Mucho antes que el escritor, poeta y director italiano Pier Paolo Pasolini fuera masacrado en 1975, en un descampado de Ostia, a pocos kilómetros de Roma, de modo tan brutal como salvaje, previamente a que dirigiera obras cinematográficas esenciales como Accattone (1961) y Mamma Roma (1962), escribió su primer novela El sueño de una cosa, centrando su mirada en los personajes marginales, la delincuencia y la pobreza de la posguerra, estableciendo desde temprano, un estilo en el que se destaca el patetismo y la ironía sobre un humor áspero, a veces, hasta sórdido. Los jóvenes de este libro no son raggazzi di vita, sino tan sólo frutos amargos de una época intensa: los años de posguerra.
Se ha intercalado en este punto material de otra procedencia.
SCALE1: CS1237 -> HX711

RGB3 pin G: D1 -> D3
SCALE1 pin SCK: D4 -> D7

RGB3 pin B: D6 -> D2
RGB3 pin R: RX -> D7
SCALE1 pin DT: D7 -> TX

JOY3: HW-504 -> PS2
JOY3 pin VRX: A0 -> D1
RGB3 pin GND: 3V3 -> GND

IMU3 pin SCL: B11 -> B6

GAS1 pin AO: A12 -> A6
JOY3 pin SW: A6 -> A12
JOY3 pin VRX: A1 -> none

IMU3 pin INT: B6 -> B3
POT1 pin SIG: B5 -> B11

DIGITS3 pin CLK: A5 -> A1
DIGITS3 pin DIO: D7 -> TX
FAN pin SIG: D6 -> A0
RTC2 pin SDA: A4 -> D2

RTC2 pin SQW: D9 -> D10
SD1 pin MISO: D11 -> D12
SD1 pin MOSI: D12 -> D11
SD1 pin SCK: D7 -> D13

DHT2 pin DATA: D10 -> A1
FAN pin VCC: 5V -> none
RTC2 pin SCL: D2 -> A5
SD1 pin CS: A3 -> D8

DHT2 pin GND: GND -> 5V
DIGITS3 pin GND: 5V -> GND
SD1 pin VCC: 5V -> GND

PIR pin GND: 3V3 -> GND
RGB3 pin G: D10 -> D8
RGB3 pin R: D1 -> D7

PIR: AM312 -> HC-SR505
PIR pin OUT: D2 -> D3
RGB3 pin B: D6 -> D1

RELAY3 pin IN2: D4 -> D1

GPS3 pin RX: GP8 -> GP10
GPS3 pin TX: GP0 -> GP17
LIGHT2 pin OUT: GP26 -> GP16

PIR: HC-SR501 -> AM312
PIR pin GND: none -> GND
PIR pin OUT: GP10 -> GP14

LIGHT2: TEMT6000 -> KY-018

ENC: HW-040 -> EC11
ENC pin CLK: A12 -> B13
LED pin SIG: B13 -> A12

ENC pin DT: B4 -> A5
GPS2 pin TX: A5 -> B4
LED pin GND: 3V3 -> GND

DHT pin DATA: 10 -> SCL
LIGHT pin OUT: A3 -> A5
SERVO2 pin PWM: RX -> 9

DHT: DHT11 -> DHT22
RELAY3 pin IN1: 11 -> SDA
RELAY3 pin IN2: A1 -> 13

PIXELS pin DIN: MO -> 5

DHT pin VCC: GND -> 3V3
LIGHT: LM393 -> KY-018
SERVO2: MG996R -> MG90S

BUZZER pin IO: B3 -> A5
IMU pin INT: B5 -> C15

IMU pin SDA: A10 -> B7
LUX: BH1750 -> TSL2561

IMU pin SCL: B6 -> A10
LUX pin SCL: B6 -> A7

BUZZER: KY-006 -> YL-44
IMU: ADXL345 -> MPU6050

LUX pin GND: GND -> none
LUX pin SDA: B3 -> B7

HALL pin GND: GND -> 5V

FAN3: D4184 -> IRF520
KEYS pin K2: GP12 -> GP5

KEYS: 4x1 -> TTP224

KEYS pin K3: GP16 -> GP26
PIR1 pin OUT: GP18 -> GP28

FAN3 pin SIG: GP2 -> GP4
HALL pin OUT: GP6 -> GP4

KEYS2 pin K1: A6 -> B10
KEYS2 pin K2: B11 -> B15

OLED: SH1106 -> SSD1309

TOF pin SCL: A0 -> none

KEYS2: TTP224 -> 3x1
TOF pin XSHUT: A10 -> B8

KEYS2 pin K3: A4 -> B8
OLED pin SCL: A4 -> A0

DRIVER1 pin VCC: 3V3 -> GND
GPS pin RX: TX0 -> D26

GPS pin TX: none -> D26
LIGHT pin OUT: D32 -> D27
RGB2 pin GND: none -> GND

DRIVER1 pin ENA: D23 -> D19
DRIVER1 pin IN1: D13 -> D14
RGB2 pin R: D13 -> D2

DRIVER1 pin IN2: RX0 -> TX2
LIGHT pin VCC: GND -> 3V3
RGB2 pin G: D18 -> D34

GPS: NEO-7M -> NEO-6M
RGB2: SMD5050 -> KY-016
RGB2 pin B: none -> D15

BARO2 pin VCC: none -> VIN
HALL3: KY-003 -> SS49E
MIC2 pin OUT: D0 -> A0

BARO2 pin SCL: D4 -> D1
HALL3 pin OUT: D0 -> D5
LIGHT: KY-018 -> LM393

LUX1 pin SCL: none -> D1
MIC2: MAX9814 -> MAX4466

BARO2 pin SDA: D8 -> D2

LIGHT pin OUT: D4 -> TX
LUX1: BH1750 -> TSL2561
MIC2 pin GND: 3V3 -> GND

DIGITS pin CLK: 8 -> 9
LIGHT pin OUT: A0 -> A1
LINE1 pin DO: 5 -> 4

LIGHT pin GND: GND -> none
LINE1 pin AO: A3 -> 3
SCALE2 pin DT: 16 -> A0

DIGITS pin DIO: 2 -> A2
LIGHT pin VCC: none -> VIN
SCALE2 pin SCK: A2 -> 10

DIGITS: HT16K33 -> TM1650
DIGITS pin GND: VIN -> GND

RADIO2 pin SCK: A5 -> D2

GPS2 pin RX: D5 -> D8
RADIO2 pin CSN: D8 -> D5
Niní Infant, Milio Bortolus y Eligio Pereisson. Tres amigos, simples y pobres campesinos jornaleros. Ellos son de Ligugnana, cerca de Udine y emigran a Yugoslavia en busca de un trabajo estable, más digno, uno que los saque de la miseria, del hambre y la pobreza. Una vez en la Yugoslavia de Tito, tras expatriarse clandestinamente, emprenden una serie de empleos pasajeros, arando campos, o en una fábrica de torpedos. Pero resultan indignos. Saltean almuerzos y cenas, recorren pueblos enteros a pie; y el fantasma ominoso de la desesperación los oprime. Trabajan de sol a sol “para no tener nunca una moneda en el bolsillo”. Así, regresan a Italia donde se desarrolla el complemento de la historia. El título de la novela lo toma prestado de una conocida frase de una carta del joven Marx, a Arnold Ruge, de septiembre de 1843, y, como es de suponer, no es casual. La multifacética obra de este singular artista fue atravesada por su relación siempre lúcida y crítica en torno al Partido Comunista (recordemos su admiración hacia Gramsci, sin ir más lejos). Aquí, algunos de los personajes son partisanos, jóvenes que polemizan sobre el rol de la iglesia, los terratenientes, y el choque de clases. A veces, lo hace de modo indirecto, sin explicitar demasiado. Precisamente es este uno de los más bellos logros de esta novela. Es decir, Pasolini narra, con una emoción siempre contenida y con una inteligencia narrativa prodigiosa, las vidas y muertes de aquellos friulanos que pocas veces aparecían en las novelas: campesinos muy pobres, pastores sin suerte, individuos que vivían en lugares inhóspitos, alejados de cierta modernidad. Vidas y muertes que nos conmueven y nos interpelan, claro.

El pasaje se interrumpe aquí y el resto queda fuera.